Gangster film that's soap opera

TAKE THAT! Singaporean Aaron Aziz plays Malek, a law-abiding filial son who had to defend his mother and sister from loan sharks.


    Oct 03, 2013

    Gangster film that's soap opera

    KL GANGSTER 2 (M18)

    Crime drama/119 minutes

    Rating: 4/5

    THERE'S a tense scene in KL Gangster 2 when a character describes the moment as that of a Latin drama.

    He's not too far off the mark; writer-director Syamsul Yusof's follow-up to 2011's KL Gangster is, at heart, a soap opera, where covert alliances are formed and double-crossings come aplenty. Many characters shout and weep, only with more swearing and gunfire.

    It is this world of parang-wielding prima donnas that the protagonists, brothers Malek and Jai (Singaporean heart-throbs Aaron Aziz and Adi Putra, respectively), find themselves in, after the death of their debt-ridden dad.

    Jai, the black sheep of the family, becomes a drug dealer to quickly pay off the loans. The older, filial Malek defends their mother (Ku Faridah) and sister (Sheera Iskandar) from loan sharks while eking out a living as a humble mechanic.

    Meanwhile, one of Kuala Lumpur's most fearsome crime lords, Tailong (Rosyam Nor), is taking over the city by assassinating rival gang leaders and moving into their territories.

    Tailong's aggressive conquests do not sit well with the capital's underworld kingpins, especially Malek's childhood friend, King (Riduan Hashim), and his stepson, Shark (Syamsul). King turns to Malek for help, but the law-abiding latter politely refuses. However, when tragedy strikes Malek's mother, the good son is forced down a vice-laden path of no return.

    KL Gangster 2 is actually a prequel to the first film and was made to the tune of RM4.5 million (S$1.7 million). The money was put to good use, as there are heaps of action set pieces, from a full-scale brawl in Petaling Street to a car-chase finale that wouldn't look out of place in a Michael Bay flick.

    The razor-sharp dialogue is also one of the movie's strong points. King and Shark's right-hand man, Ajib (Sofi Jikan), is as gifted with his tongue as he is with his fists. Hearing him rattle off rhymes effortlessly while taunting his opponents is one of the film's highlights.

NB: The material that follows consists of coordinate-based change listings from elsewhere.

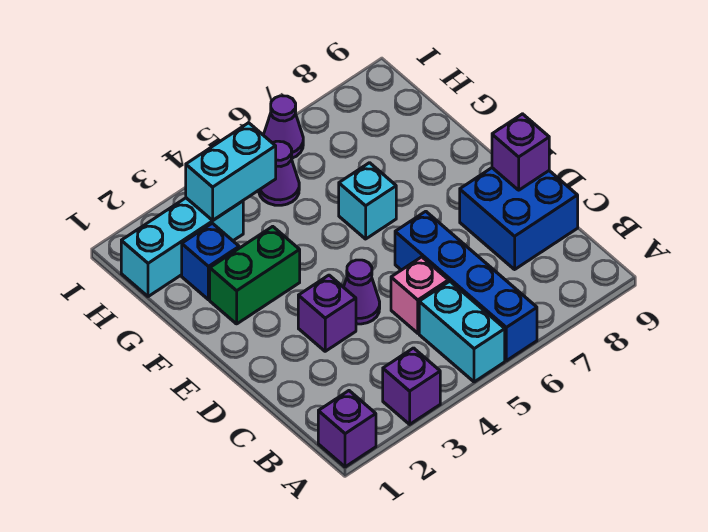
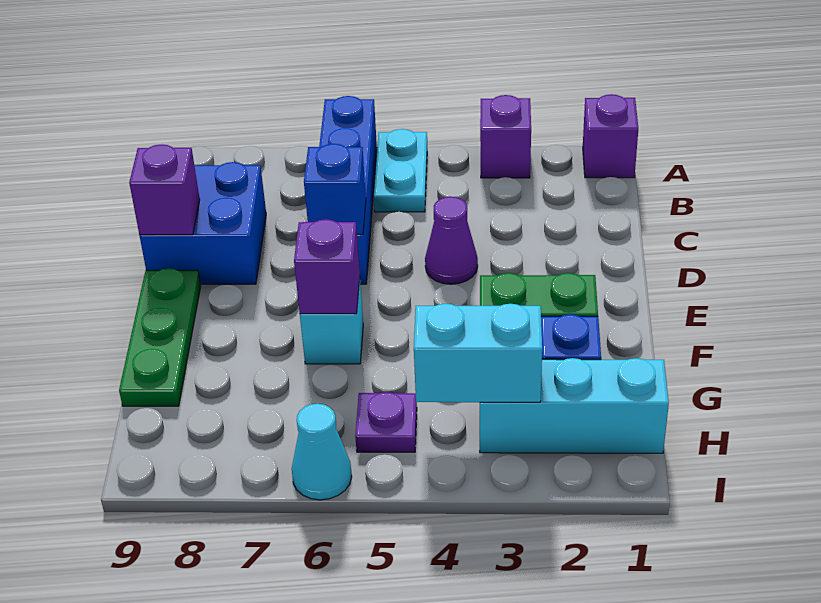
cyan brick A5:B5 level 1 -> cyan plate A5:B5 level 1
pink brick C5 level 1 -> none
purple brick D3 level 1 -> purple brick F6 level 2
none -> blue brick D6 level 2
none -> green plate E9:G9 level 1
purple cone H5 level 1 -> purple plate H5 level 1
purple cone I6 level 1 -> cyan cone I6 level 1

So is Adam Corrie as Dragon, a member of Tailong's crew who spews Cantonese vulgarities in all their undubbed glory.

    Rosyam chews the scenery as the avaricious Tailong, who also happens to have a good sense of humour. There's a witty quote from the merciless mobster involving a wordplay on coconuts and heads that got a laugh out of me.

    I also love how some of the characters have little mannerisms: Jai, for example, chews on an unlit cigarette stick, while Fadil - a friend of Malek who's a wannabe wise guy, played by the hilarious Zizan Razak - wears a pair of 3-D glasses like they were Aviators.

    However, a minor issue I had with the film is its tendency to preach to the audience.

    There's a sub-plot involving Malek's mother as his conscience personified, and while her scenes lend gravitas to the brothers' transgressions, they are to the detriment of the movie's pacing.

    There is another sequence in which a mob disable two policemen and overturn a patrol car, only for the cavalry to show up and conveniently arrest them. These moral disclaimers end up sucking the fun out of what is essentially an escapist fantasy.

    Still, there is much to recommend if you're a fan of the first film, or of action flicks in general.

    As long as you can overlook the melodrama and heavy-handed sermons, this KL Gangster packs enough heat to give you lots of bang for your buck.